O caso teve início em novembro de 2025. Segundo a SSP, as informações falsas foram enviadas para diversas mulheres e, por isso, o caso ganhou repercussão na cidade. Confira abaixo os principais detalhes do caso.
Quais as difamações feitas pela suspeita?
Uma mulher de 32 anos foi identificada e indiciada após criar um perfil falso em uma rede social para difamar uma ex-colega de trabalho, de 37 anos. Segundo a polícia, a suspeita entrava em contato com diversas mulheres para afirmar, falsamente, que a vítima mantinha relacionamentos extraconjugais com os maridos delas.
Qual era o objetivo da suspeita?
Segundo as investigações da Secretaria da Segurança Pública (SSP), a mulher agiu motivada por acreditar que havia sido prejudicada pela vítima no ambiente profissional.

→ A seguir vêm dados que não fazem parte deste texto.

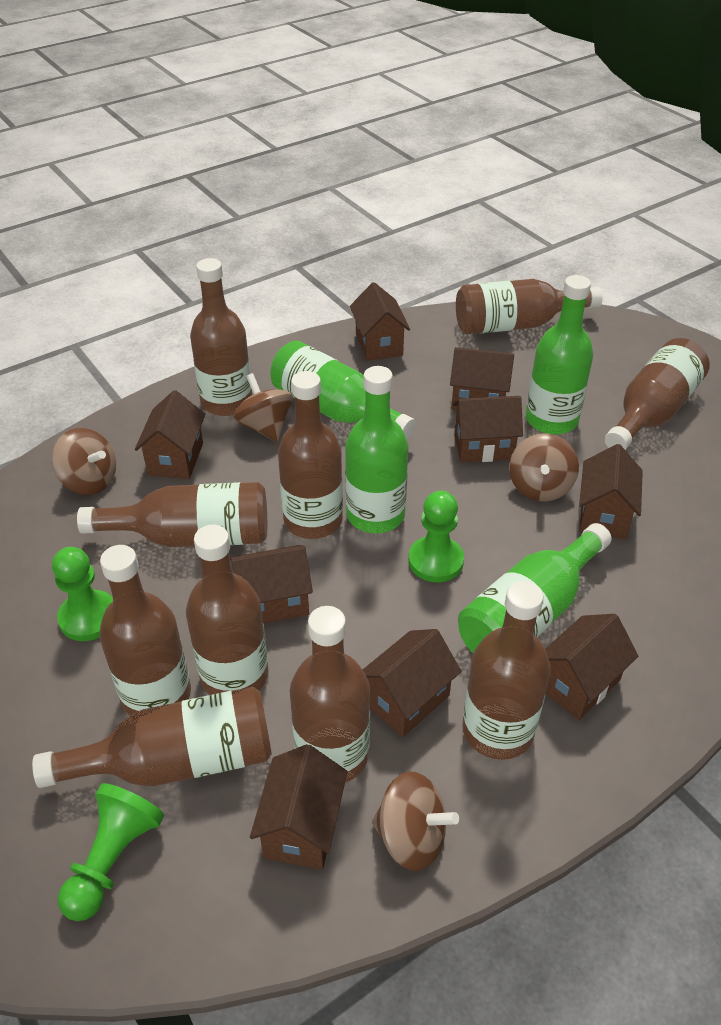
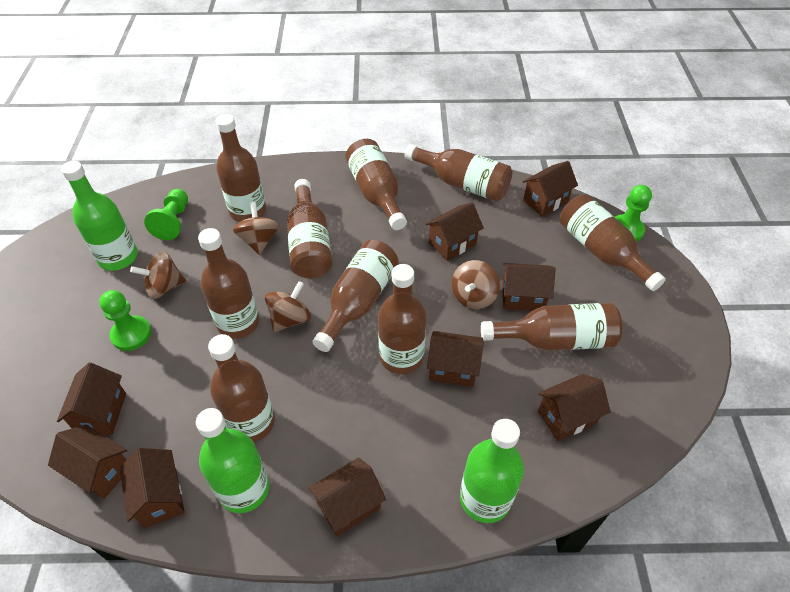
green bottle: 4 -> 3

O delegado José Lucas Melo, responsável pelo caso, afirmou que o objetivo da suspeita era prejudicar a loja onde a vítima trabalha e provocar a demissão da ex-colega.
Como a polícia conseguiu identificar a autora?
Após perceber a situação, a vítima registrou um boletim de ocorrência. Durante as investigações, os policiais descobriram que a suspeita utilizou dados pessoais de terceiros para ocultar sua identidade e dificultar que fosse responsabilizada.
No entanto, ao ser localizada, a mulher confessou o crime e detalhou suas motivações.
Por quais crimes a mulher responderá?
Com a conclusão do inquérito policial, a investigada foi indiciada por três crimes:
- Injúria;
- Difamação;
- Falsa identidade.
O caso agora segue para análise do Ministério Público e do Poder Judiciário.
O delegado José Lucas Melo ressaltou que ainda existe a crença equivocada de que a internet é um ambiente sem regras. Segundo ele, a ação demonstra que crimes cometidos no ambiente virtual têm consequências reais e que o uso da rede como “escudo” para práticas ilegais não impede a responsabilização criminal.